Everything I’d experienced so far impressed a bone-deep belief that I was doing the right thing by not walking away from this deal, regardless of what my mother wanted. It had every promise of becoming the kind of exclusive, six-star resort reserved for the elite. Even without the Mortimer name attached to it. And with Jasper fronting it, I wouldn’t be surprised if there was already a mile-long waiting list.

No wonder Perry had bent over backwards to grab a piece of this.

Thoughts of my brother made my mind veer down a different path.

‘Hey, why the frown?’ Jasper asked.

About to give an evasive answer, I surprised myself by blurting out the truth. ‘I was thinking about Perry. I’m wondering whether he’d think I’ve stolen this project from him. It was his baby, after all.’

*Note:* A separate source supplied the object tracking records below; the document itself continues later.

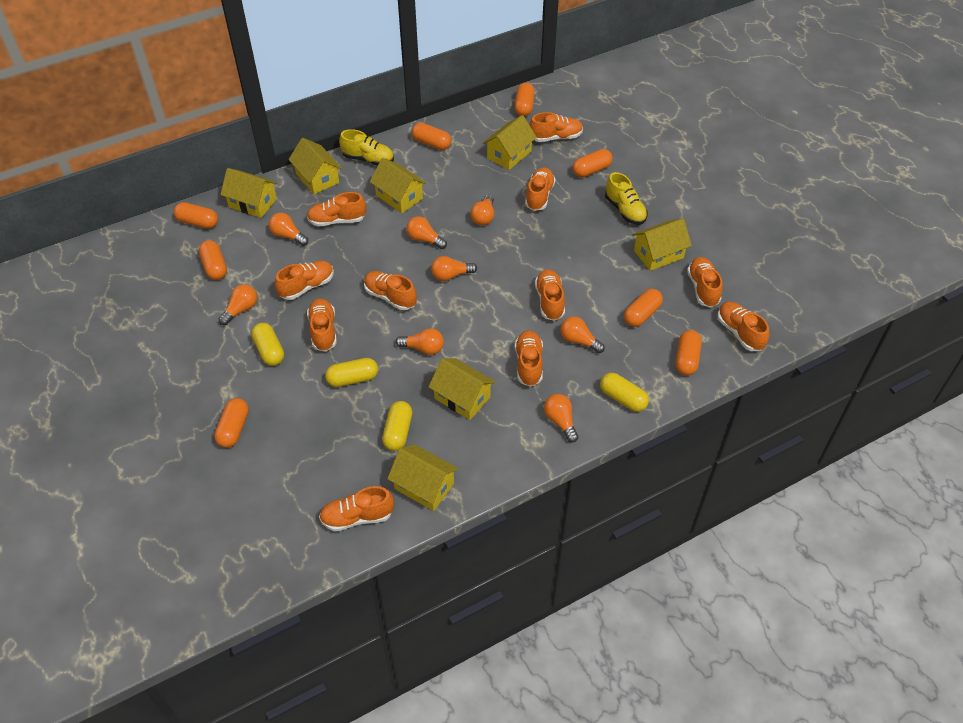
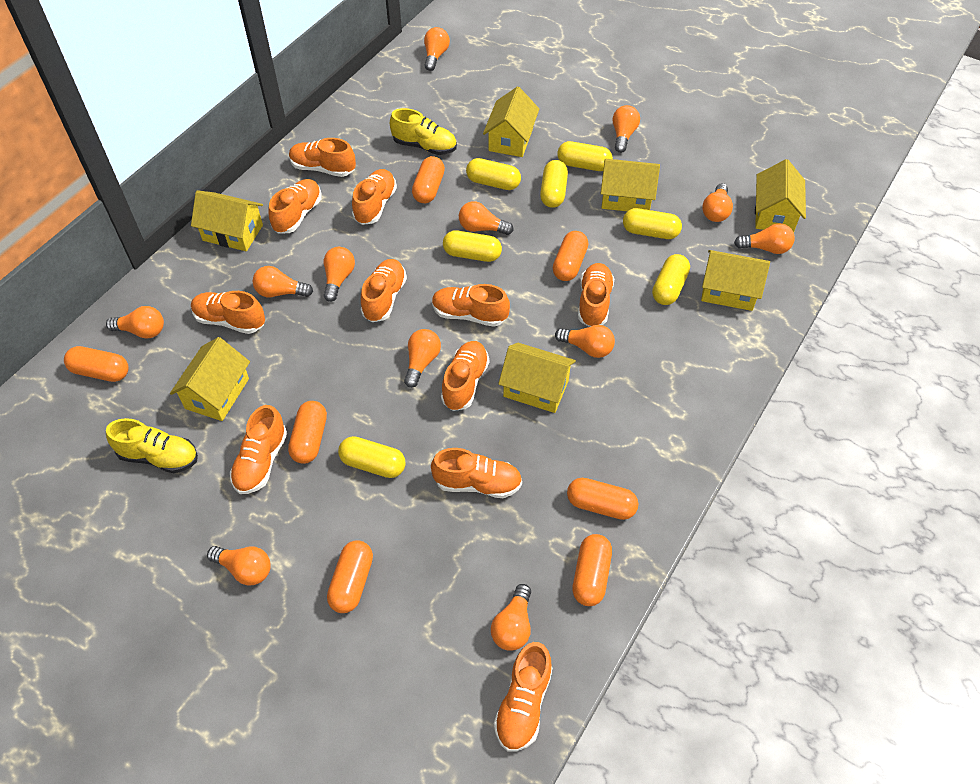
orange capsule: 8 -> 7
orange light bulb: 8 -> 12
yellow capsule: 4 -> 7

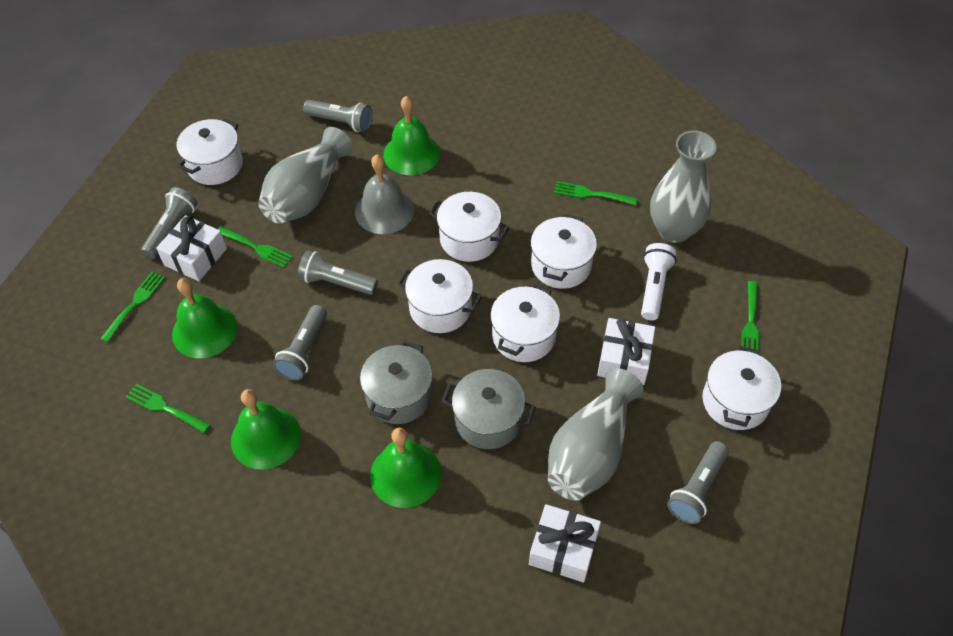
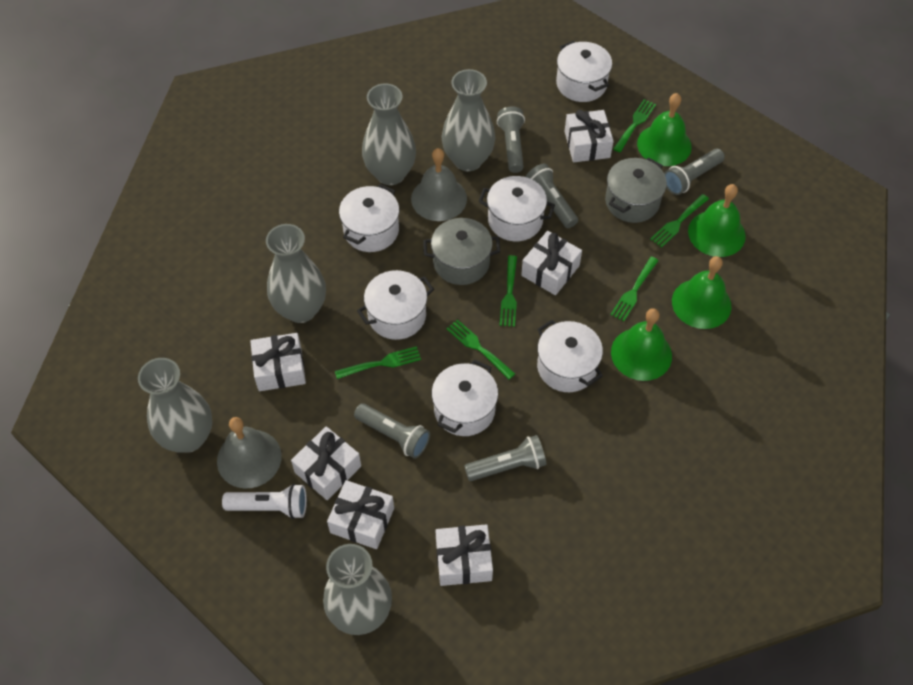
green fork: 5 -> 6
grey bell: 1 -> 2
grey vase: 3 -> 5
white gift: 3 -> 6

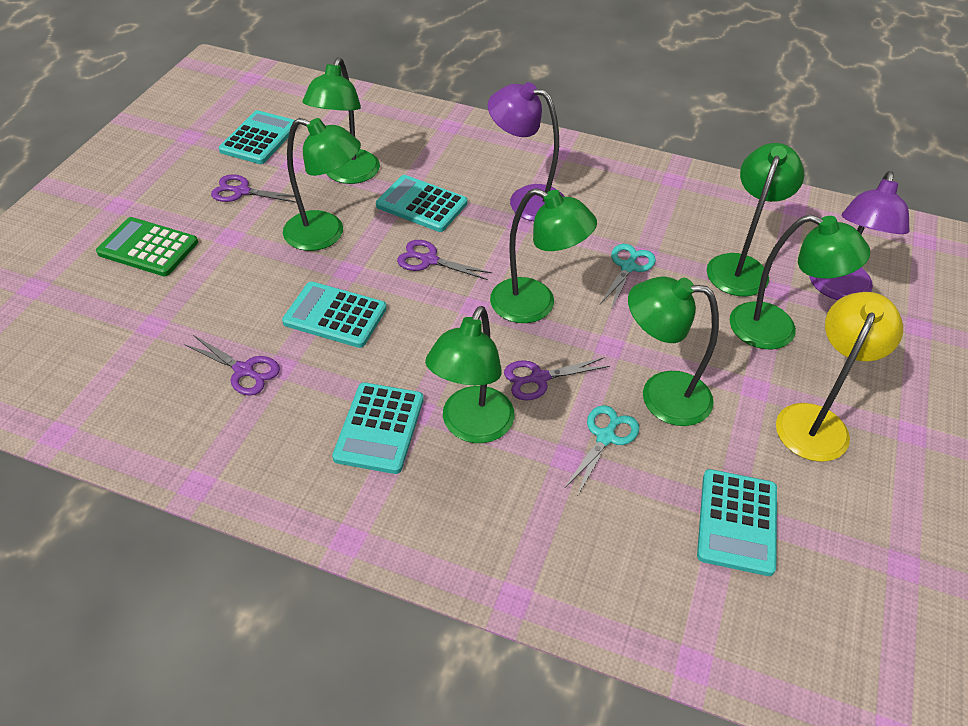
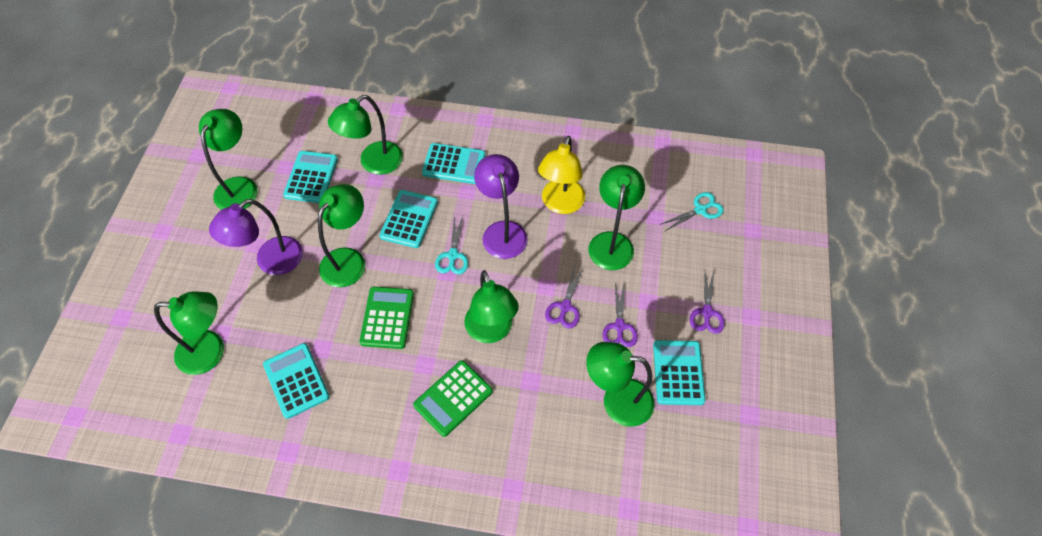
green calculator: 1 -> 2
purple scissors: 4 -> 3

It was a testament to the kind of family we both came from that he didn’t think the question absurd considering Perry and I were siblings, supposedly working for the same team.

‘Have you heard from him?’

I shook my head, a wave of concern and sadness washing over me. ‘I don’t expect to even if places like that allowed contact with family. Things weren’t that great between us even before all of this.’ I waved my hand at the resort.

Jasper nodded. ‘You think he’ll be angry because he’ll believe he teed it up for you to hit the winning shot?’

I frowned, knowing he was making a point. ‘You don’t think he did.’

He snorted. ‘Absolutely not. And I’ll be happy to set him straight on that score. Sure, you and I have had a few ups and downs but think of the progress we’ve made in the last three weeks. It sure beat the months I was chasing him around to stop this project from suffering a catastrophic and costly setback.’

The praise was welcome but the hollow feeling inside remained. ‘Telling him is one thing. Getting him to accept it might be something else.’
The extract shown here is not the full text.